Ne perdez pas votre temps, cette course sera ennuyeuse. Mercedes est au-dessus, et va prendre de gros points tandis que Ferrari sera incapable de contrer la firme allemande. Sebastian Vettel ne fera pas mieux que 3e et derrière, les autres écuries se partageront les miettes.

Le grand-prix des États-Unis se court à Austin depuis 2012. Quand on regarde l’historique des vainqueurs, on retrouve deux pilotes. Sebastian Vettel en 2013 et Lewis Hamilton. Sachant que l’Allemand était encore à Red Bull lors de son unique succès. Pas de quoi enthousiasmer les tifosis.

L’an passé, Lewis Hamilton avait réalisé un carton plein avec la 1e place lors des 3 séances d’essais libres, la qualif et la course. Au sortir du week-end Étasunien, l’Anglais avait 331 points contre 265 pour son rival Allemand. Cette année, Lewis Hamilton possède le même nombre de points tandis que Vettel en a… 264. Et la course ne s’est même pas déroulée.

Oui, ce grand-prix sera formidable.

En tant que fan de Formule 1, louper une course est impensable. Et vous avez raison. Le COTA nous offre toujours des rebondissements. Entre ce premier virage en aveugle, cet enchaînement de courbes, ou bien les pilotes Red Bull capables de doubler n’importe ou, on n’est jamais au bout de nos surprises.

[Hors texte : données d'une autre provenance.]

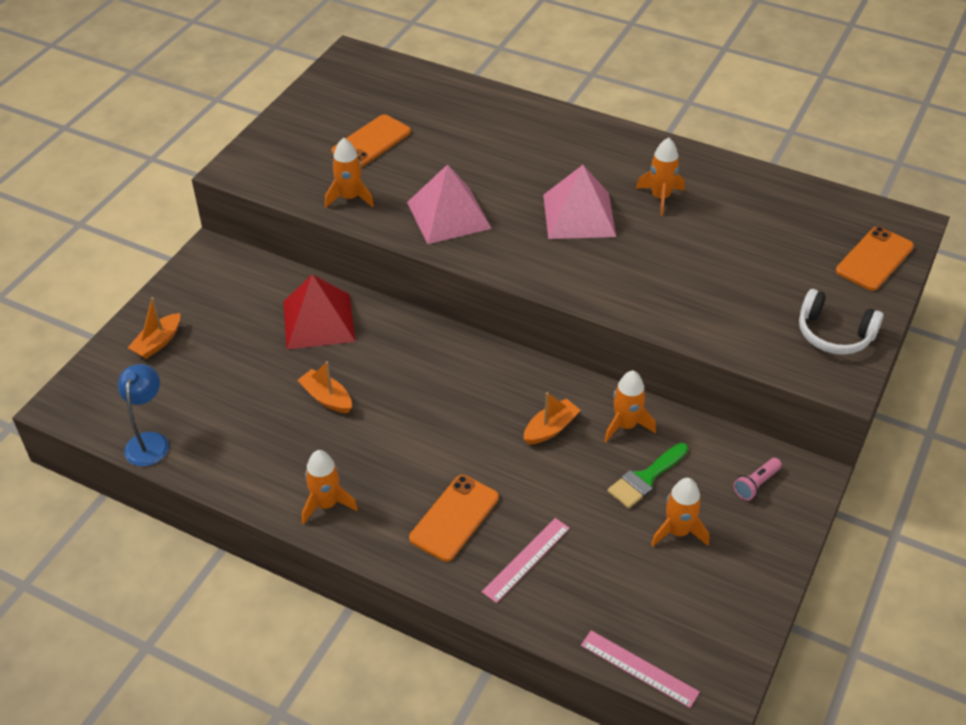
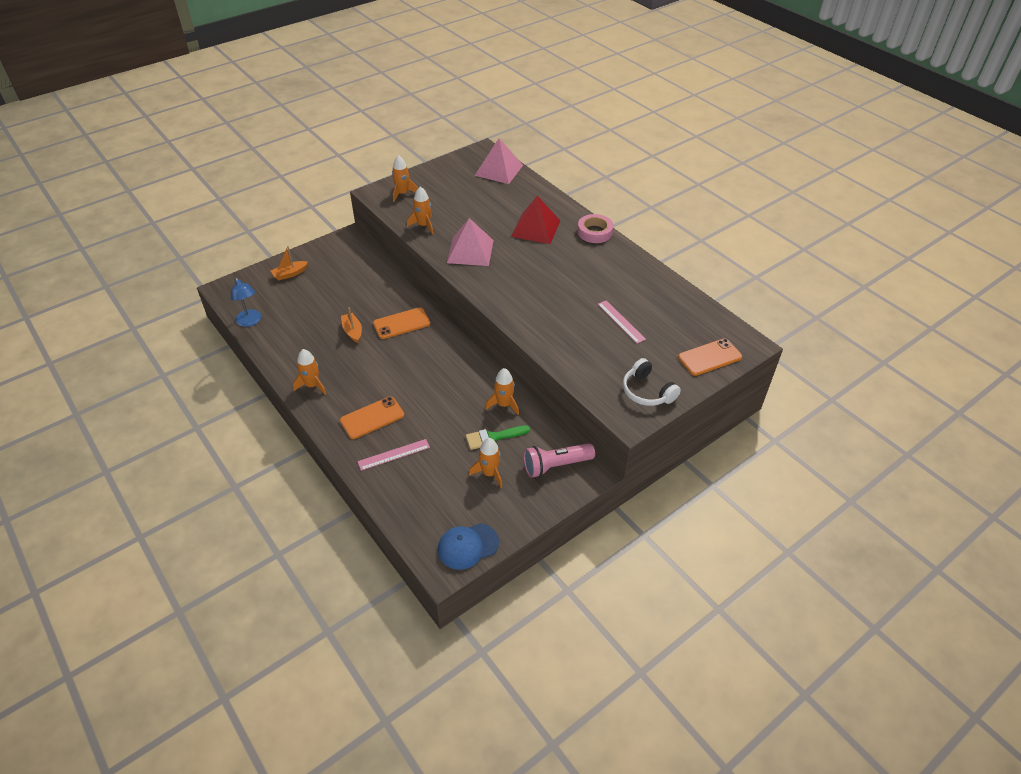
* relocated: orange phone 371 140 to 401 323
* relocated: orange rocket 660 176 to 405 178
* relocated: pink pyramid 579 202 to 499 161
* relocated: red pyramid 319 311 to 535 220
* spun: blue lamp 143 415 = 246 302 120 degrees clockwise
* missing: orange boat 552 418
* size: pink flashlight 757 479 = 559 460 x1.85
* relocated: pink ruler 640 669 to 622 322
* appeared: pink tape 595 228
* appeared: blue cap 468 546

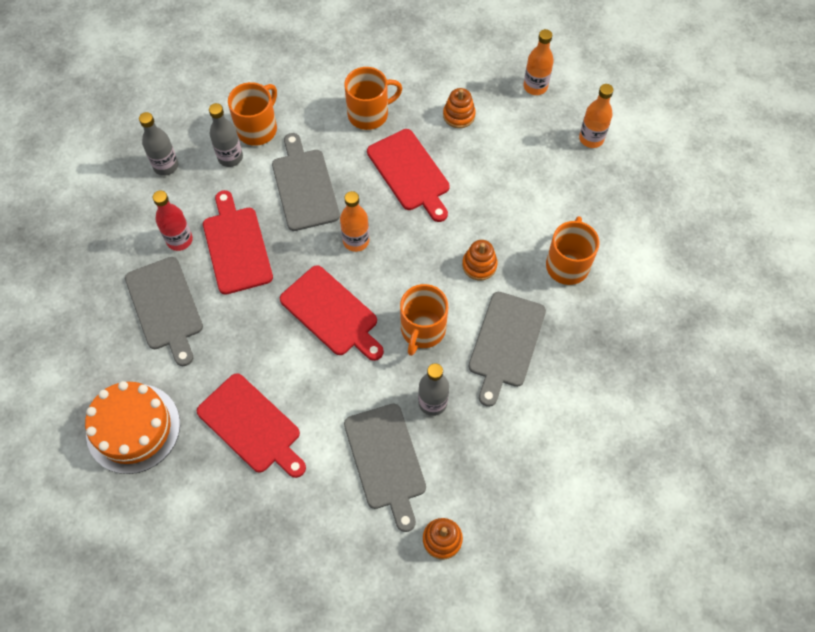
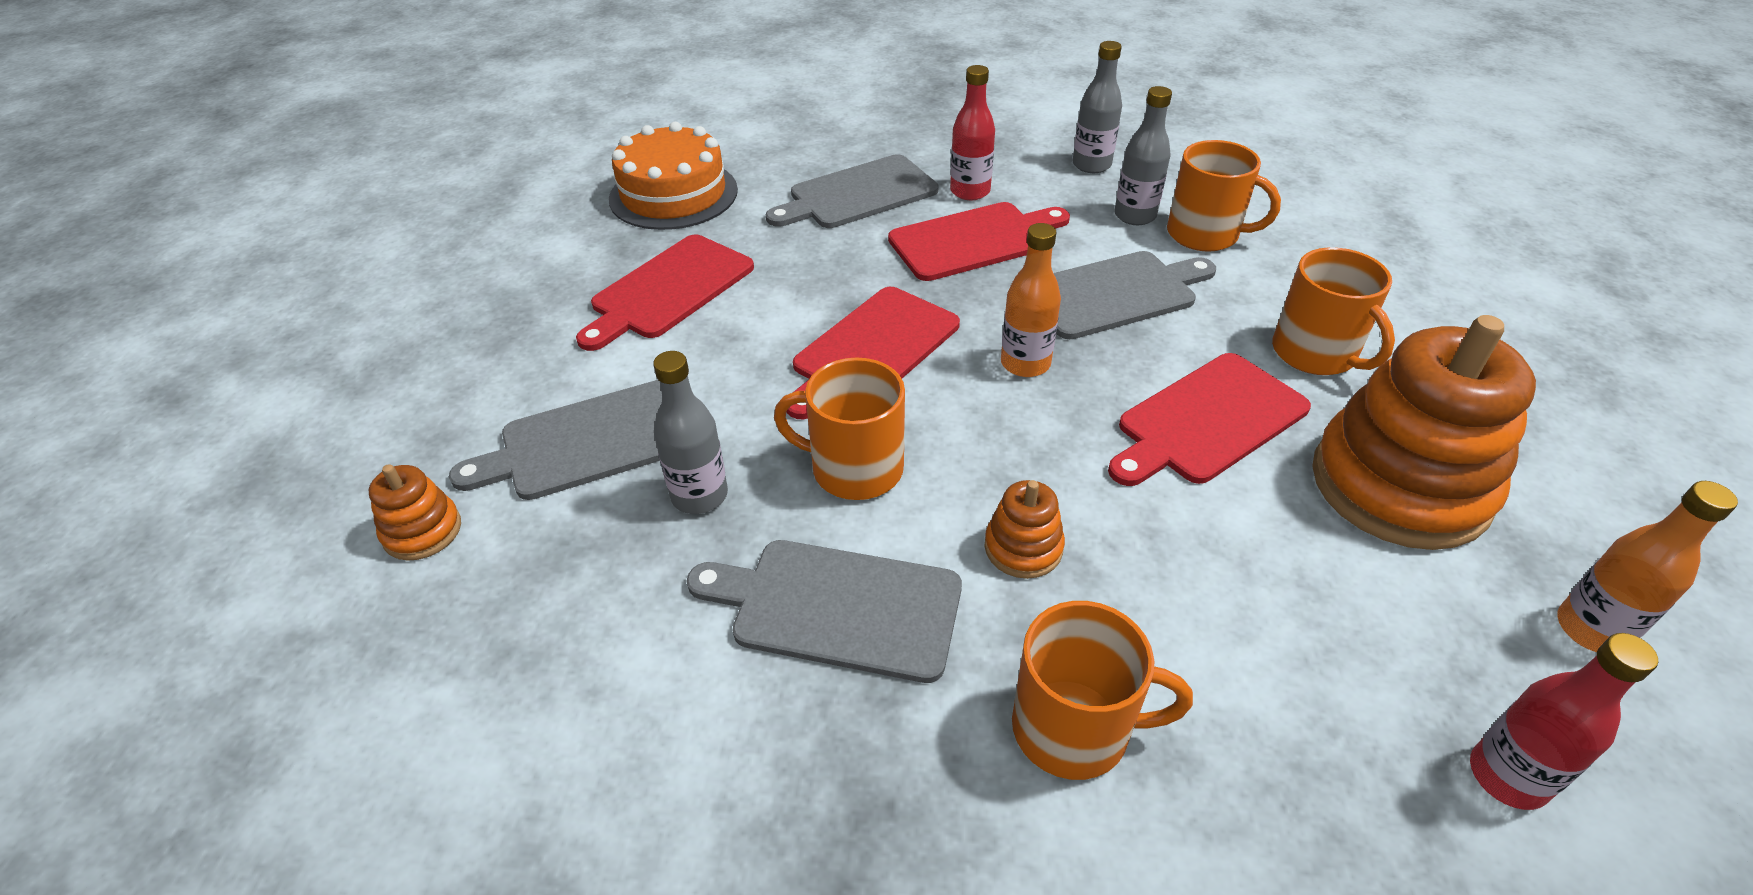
* colour: orange bottle 596 116 to red bottle 1564 721
* size: orange stacking toy 459 108 = 1424 432 x2.28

Autre point, la glorieuse incertitude du sport. Si la situation semble mal barrée pour Vettel, ce n’est pas foutu. Une défaillance mécanique d’Hamilton reste envisageable. On se souvient qu’en 2016, il n’en a connu qu’une, en Malaisie, tournant majeur du sacre de Nico Rosberg. Et puis, Vettel peut demander à son coéquipier l’adresse de son shaman. En 2007, Kimi Raikkonen était à 17 points de Lewis Hamilton, avec 2 courses à courir. Point important, on était sur l’ancien barème de point, avec seulement 10 points d’accordés au vainqueur. Pourtant, c’est bien le Finlandais qui fut sacré champion du monde après deux victoires, et un brin de chance.

Kevin Magnussen possède toujours un volant, donc on peut s’attendre à de la débilité.

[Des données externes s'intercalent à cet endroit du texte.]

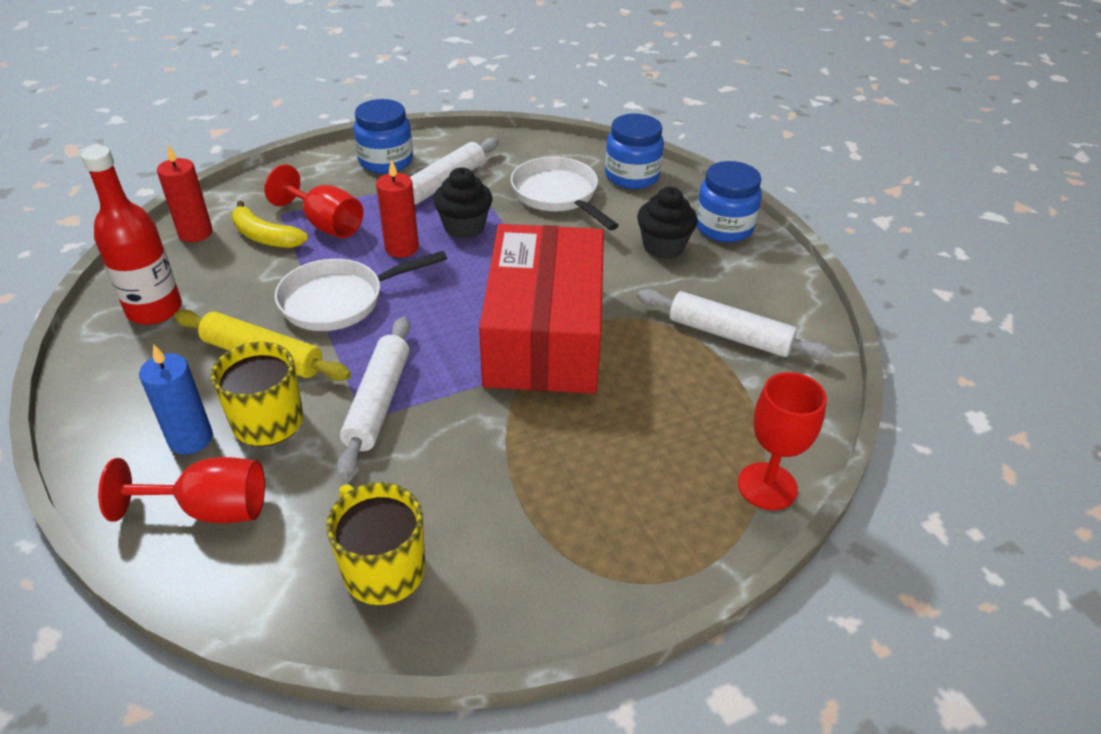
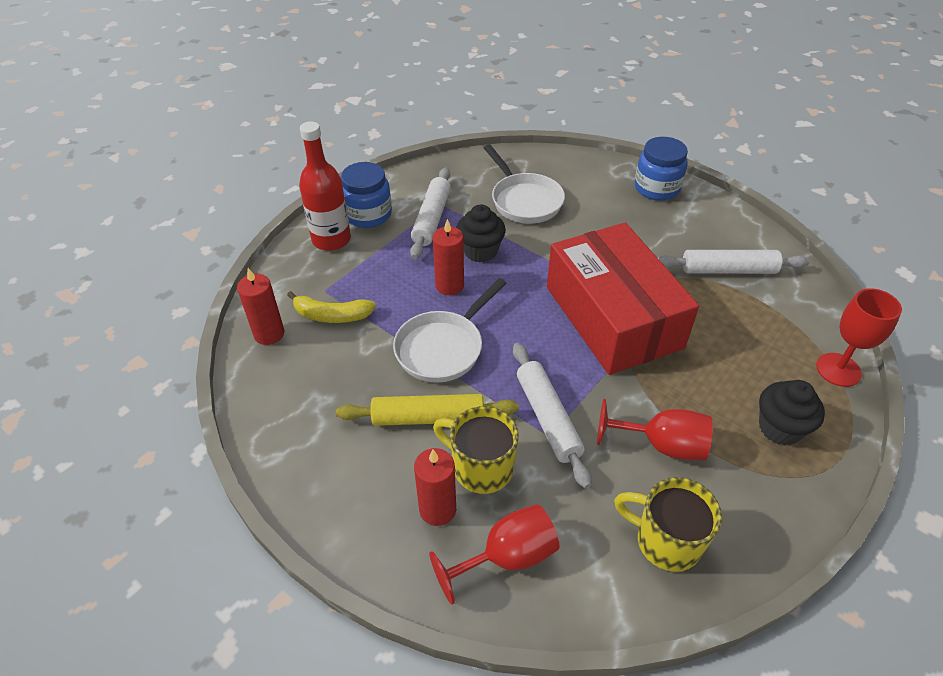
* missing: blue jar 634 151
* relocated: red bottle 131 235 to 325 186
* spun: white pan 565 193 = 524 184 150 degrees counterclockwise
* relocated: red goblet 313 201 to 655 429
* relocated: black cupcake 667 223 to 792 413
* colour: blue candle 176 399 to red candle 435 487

On est sur les terres de Liberty Media et on sait que les propriétaires de la F1 adorent en faire des caisses lors de l’avant course. L’an passé on avait eu le droit à une présentation par Michael Buffer et une entrée écurie par écurie de fort beau gabarit. On espère donc revoir ça cette année. Même situation pour Haas Gp. L’écurie Étasunienne aura à cœur de briller devant son public, ce qui n’a pas été le cas lors des saisons précédentes.

Julien Fébreau & Jacques Villeneuve. Ai-je vraiment besoin d’expliquer pourquoi ? Et tant qu’on est sur du francophone, on aura évidemment un oeil sur les pilotes Français et sur le Monégasque Charles Leclerc.

On se donne donc rendez-vous dimanche soir à 20h10 pour une course excitante qui pourrait couronner officiellement Lewis Hamilton. Un doublé Mercedes et ça en est terminé des chances de l’Allemand. Rendez-vous au premier virage ©.